Series.str.split splits each string in a Series on a given separator and returns a Series of lists.

Series.explode transforms list items in a Series of lists (or list-like objects) into separate entries with index labels replicated.

When we perform these steps on the phones column we obtain a Series of individual phone numbers with index labels carried over from source entries.

df.phones.str.split('\n').explode().astype('string')

pandas.Series
id
1	01234567
1	02345678
1	03456789
2	04123456
2	05234567
2	06345678

At this point we can join the resulting Series to our initial DataFrame. Instead, we can arrive at the same result in a single expression.

df.assign(
    phones=df.phones.str.split('\n')
).explode('phones').astype({'phones': 'string'})

pandas.DataFrame
	name	phones
id
1	Russel	01234567
1	Russel	02345678
1	Russel	03456789
2	Patrick	04123456
2	Patrick	05234567
2	Patrick	06345678

First, we use DataFrame.assign to overwrite the initial phones column with the Series returned from the split operation.

Then we call explode('phones') on the resulting DataFrame. DataFrame.explode works like Series.explode yet expects a column to operate on. Lastly, we change the datatype of the new phones column to string.

After this operation the index id is no longer unique.

Split into columns

Now we are going to look at the case where the phones column contains additional information about the type of a phone number.

csv = io.StringIO('\n'.join([
    'id,name,phones',
    '1,Russel,"mobil: 01234567\nwork: 02345678"',
    '2,Patrick,"mobil: 04123456\nprivate: 05234567"',
]))

df = pd.read_csv(
    csv,
    index_col='id',
    dtype={'name': 'string', 'phones': 'string'},
)
df

pandas.DataFrame
	name	phones
id
1	Russel	mobil: 01234567 work: 02345678
2	Patrick	mobil: 04123456 private: 05234567

As in the previous case we start out by splitting on linebreak and exploding to individual entries.

df.phones.str.split('\n').explode().astype('string')

pandas.Series
id
1	mobil: 01234567
1	work: 02345678
2	mobil: 04123456
2	private: 05234567

We need to append a second split operation, this time on the ‘:’ character combination.
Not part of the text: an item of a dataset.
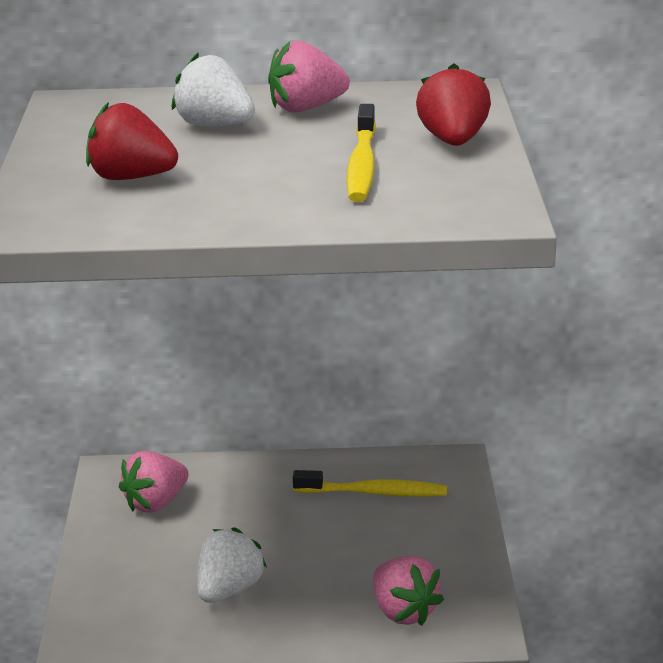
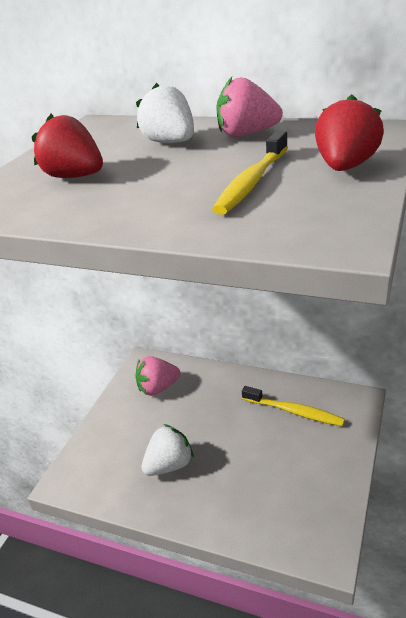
camera: 25 degrees right, 5 degrees up
(403, 611) = (275, 517): pink strawberry -> none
In contrast to the previous split we like the resulting fragments expanded into separate columns in the resulting DataFrame.

(
    df.phones
    .str.split('\n').explode()
    .str.split(': ', expand=True)
    .astype('string')
    .rename(columns={
        0: 'phone_type',
        1: 'phone_number',
    })
)

pandas.DataFrame
	phone_type	phone_number
id
1	mobil	01234567
1	work	02345678
2	mobil	04123456
2	private	05234567

When using expand=True, the split elements are expanded into separate columns. Thus, the resulting object is a DataFrame. If NaN is present, it is propagated throughout the columns during the split.

So far, we have transformed the phones Series into a DataFrame with columns phone_type and phone_number.
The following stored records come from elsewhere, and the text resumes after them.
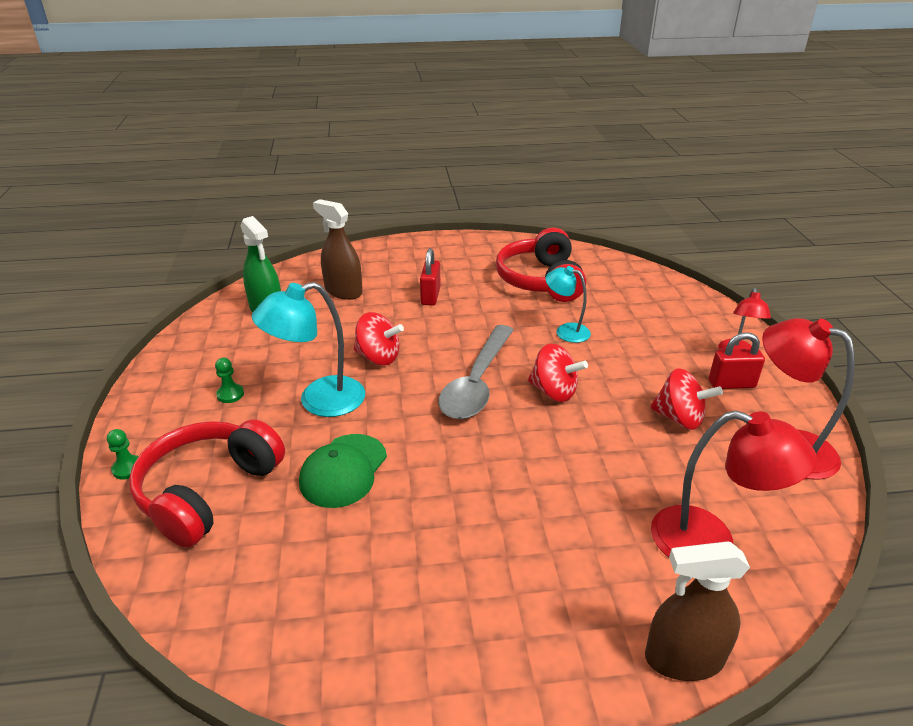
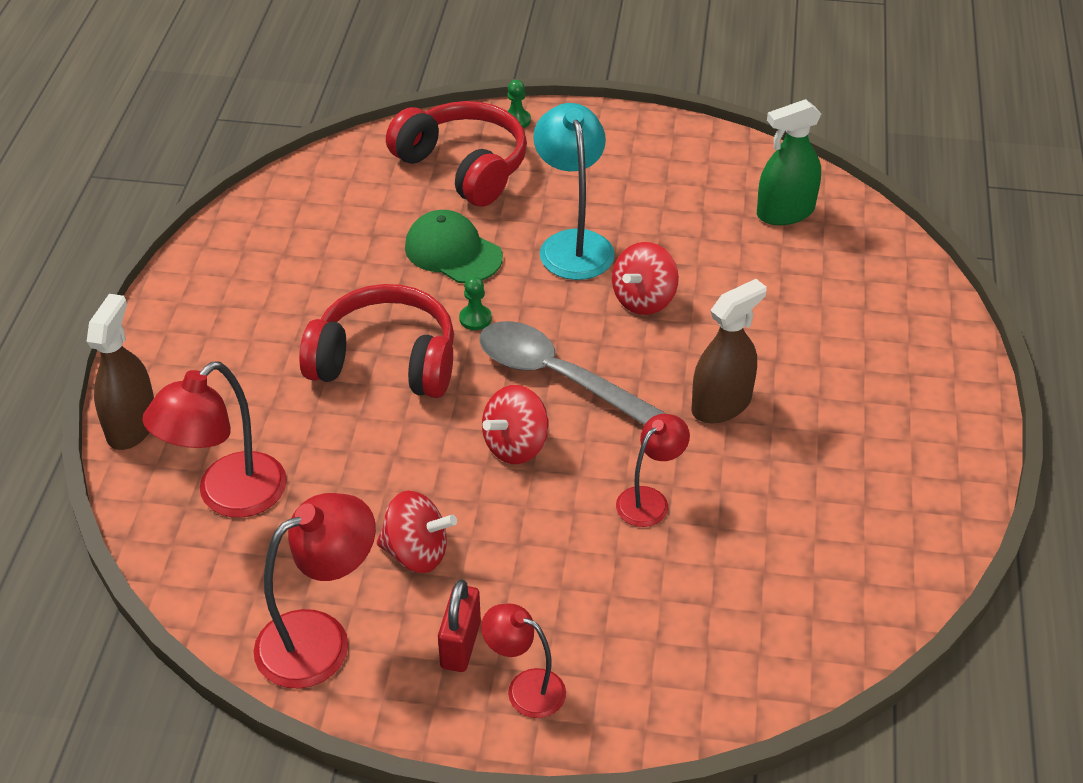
camera: 105 degrees right, 10 degrees up
(230, 394) = (609, 181): green pawn -> green pawn (475, 319)
(343, 291) = (819, 285): brown spray bottle -> brown spray bottle (721, 404)
(430, 296) = (785, 372): red padlock -> none
(540, 280) = (808, 513): red headphones -> red headphones (385, 361)
(566, 331) = (649, 500): turquoise lamp -> red lamp
(679, 418) = (416, 553): red spinning top -> red spinning top turned 120 degrees counterclockwise

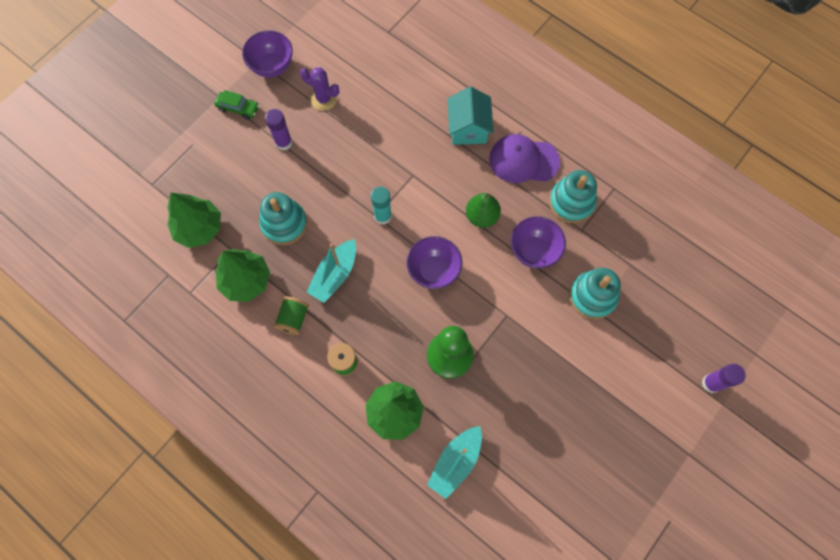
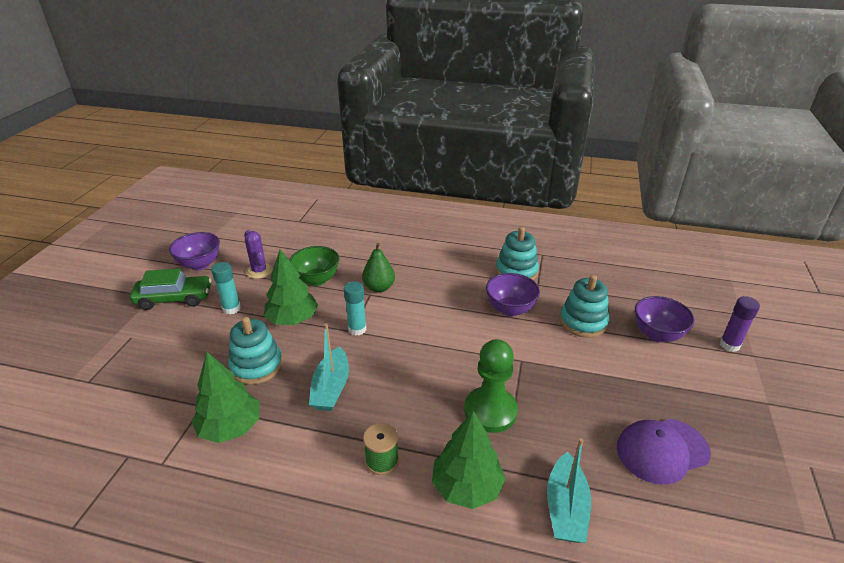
camera: 25 degrees left, 35 degrees down
(199, 228) = (157, 400): green tree -> green tree (292, 319)
(238, 108) = (174, 299): green car -> green car, size x1.67
(284, 143) = (231, 308): purple glue stick -> turquoise glue stick
(293, 319) = (302, 442): green spool -> none
(324, 99) = (259, 271): purple cactus -> purple cactus turned 60 degrees clockwise
(372, 134) = (316, 280): none -> green bowl
(433, 270) = (430, 351): purple bowl -> purple bowl (657, 334)
(468, 128) = (400, 254): turquoise house -> none
(481, 216) = (449, 302): green pear -> green pear (379, 287)
(523, 160) = (459, 259): purple cap -> purple cap (662, 450)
In the following code snippet we combine the processing of the phones column with a join to the initial DataFrame in one expression. Lastly, we drop the then redundant phones column from the resulting DataFrame.

df.join(
    df.phones
    .str.split('\n').explode()
    .str.split(': ', expand=True)
    .rename(columns={
        0: 'phone_type',
        1: 'phone_number',
    })
    .astype({
        'phone_type': 'category',
        'phone_number': 'string',
    })
).drop('phones', axis='columns')

pandas.DataFrame
	name	phone_type	phone_number
id
1	Russel	mobil	01234567
1	Russel	work	02345678
2	Patrick	mobil	04123456
2	Patrick	private	05234567

Reshaping to wide format

We can reshape the resulting DataFrame to wide format using the following idiom:

DataFrame.set_index('COLUMN', append=True).unstack('COLUMN')
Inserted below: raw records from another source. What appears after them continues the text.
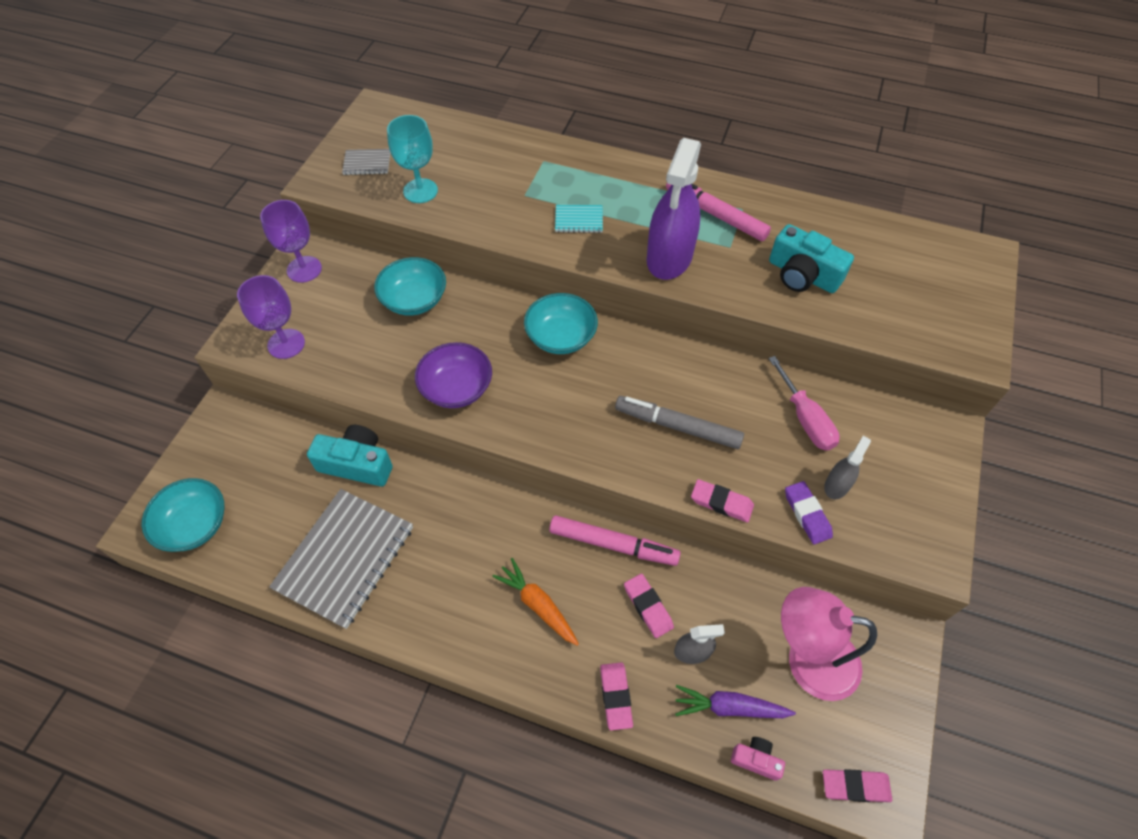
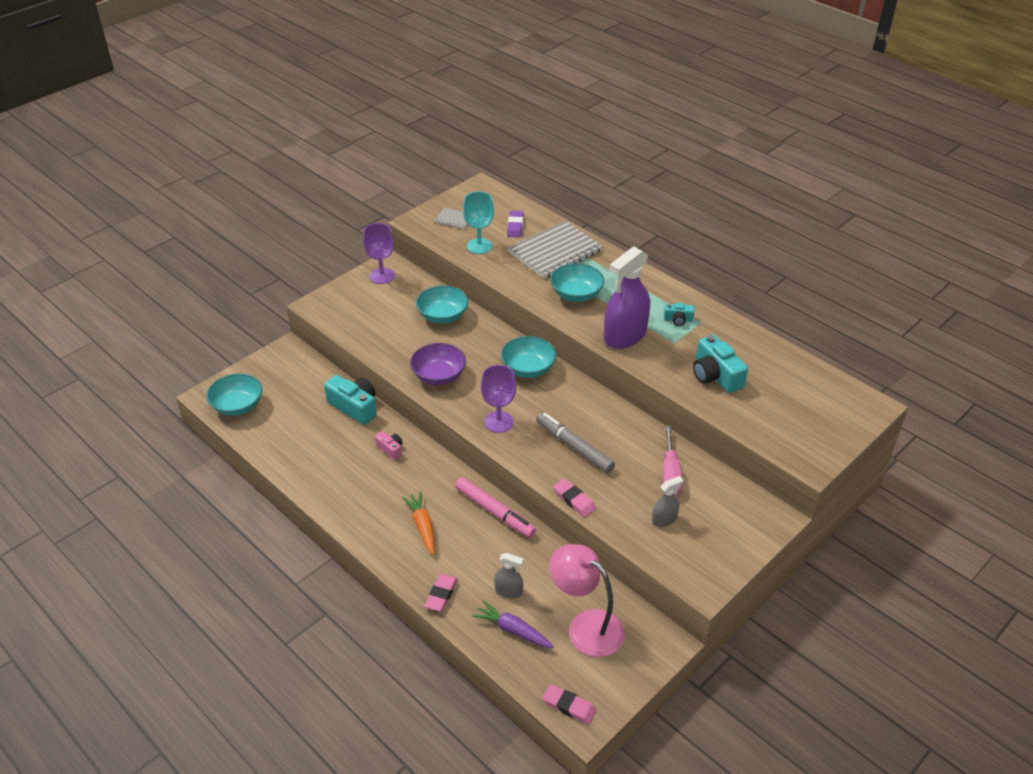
camera: 25 degrees right, 15 degrees down
(286, 344) = (346, 316): purple goblet -> purple goblet (499, 422)
(345, 558) = (317, 456): grey notebook -> grey notebook (555, 251)
(579, 220) = (576, 294): turquoise notebook -> turquoise bowl
(648, 607) = (495, 555): pink eraser -> none
(715, 214) = (678, 319): pink marker -> turquoise camera
(756, 759) = (511, 664): pink camera -> pink camera (390, 449)
(807, 514) = (630, 528): purple eraser -> purple eraser (515, 226)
DataFrame.set_index sets the DataFrame index from existing columns. By specifying append=True the column is added to the existing index instead of replacing it. Thus, the returned DataFrame contains a hierarchical index composed of the initial index extended by the specified column.

DataFrame.unstack moves a level from the hierarchical (row) index into a level of the column index.

(
    df.phones
    .str.split('\n').explode()
    .str.split(': ', expand=True)
    .astype('string')
    .rename(columns={
        0: 'phone_type',
        1: 'phone_number',
    })
    .set_index('phone_type', append=True)
    .unstack('phone_type')
    .droplevel(0, axis='columns')
)

pandas.DataFrame
phone_type	mobil	private	work
id
1	01234567	<NA>	02345678
2	04123456	05234567	<NA>

Now, we can join the reshaped DataFrame to the main data and drop the now redundant phones column.

df.join(
    df.phones
    .str.split('\n').explode()
    .str.split(': ', expand=True)
    .astype('string')
    .rename(columns={
        0: 'phone_type',
        1: 'phone_number',
    })
    .set_index(['phone_type'], append=True)
    .unstack('phone_type').droplevel(0, axis='columns')
).drop('phones', axis='columns')

pandas.DataFrame
	name	mobil	private	work
id
1	Russel	01234567	<NA>	02345678
2	Patrick	04123456	05234567	<NA>

Data cleaning using regular expressions

We can arrive at the same result as in the previous case with fewer lines of code by leveraging regular expressions in combination with Series.str.extract.

df.join(
    df.phones
    .str.split('\n').explode().astype('string')
    .str.extract(r'^(?P<phone_type>\w+):\s(?P<phone_number>\d+)$')
    .set_index(['phone_type'], append=True)
    .unstack('phone_type').droplevel(0, axis='columns')
).drop('phones', axis='columns')

pandas.DataFrame
	name	mobil	private	work
id
1	Russel	01234567	<NA>	02345678
2	Patrick	04123456	05234567	<NA>

Let us review the regular expression in detail.

Syntax element	Interpretation
`^`	anchors start of string
`(?P<phone_type>\w+)`	capture group labeled “phone_type”
`:\s`	matches separator, not captured
`(?P<phone_number>\d+)`	capture group labeled “phone_number”
`$`	anchors end of string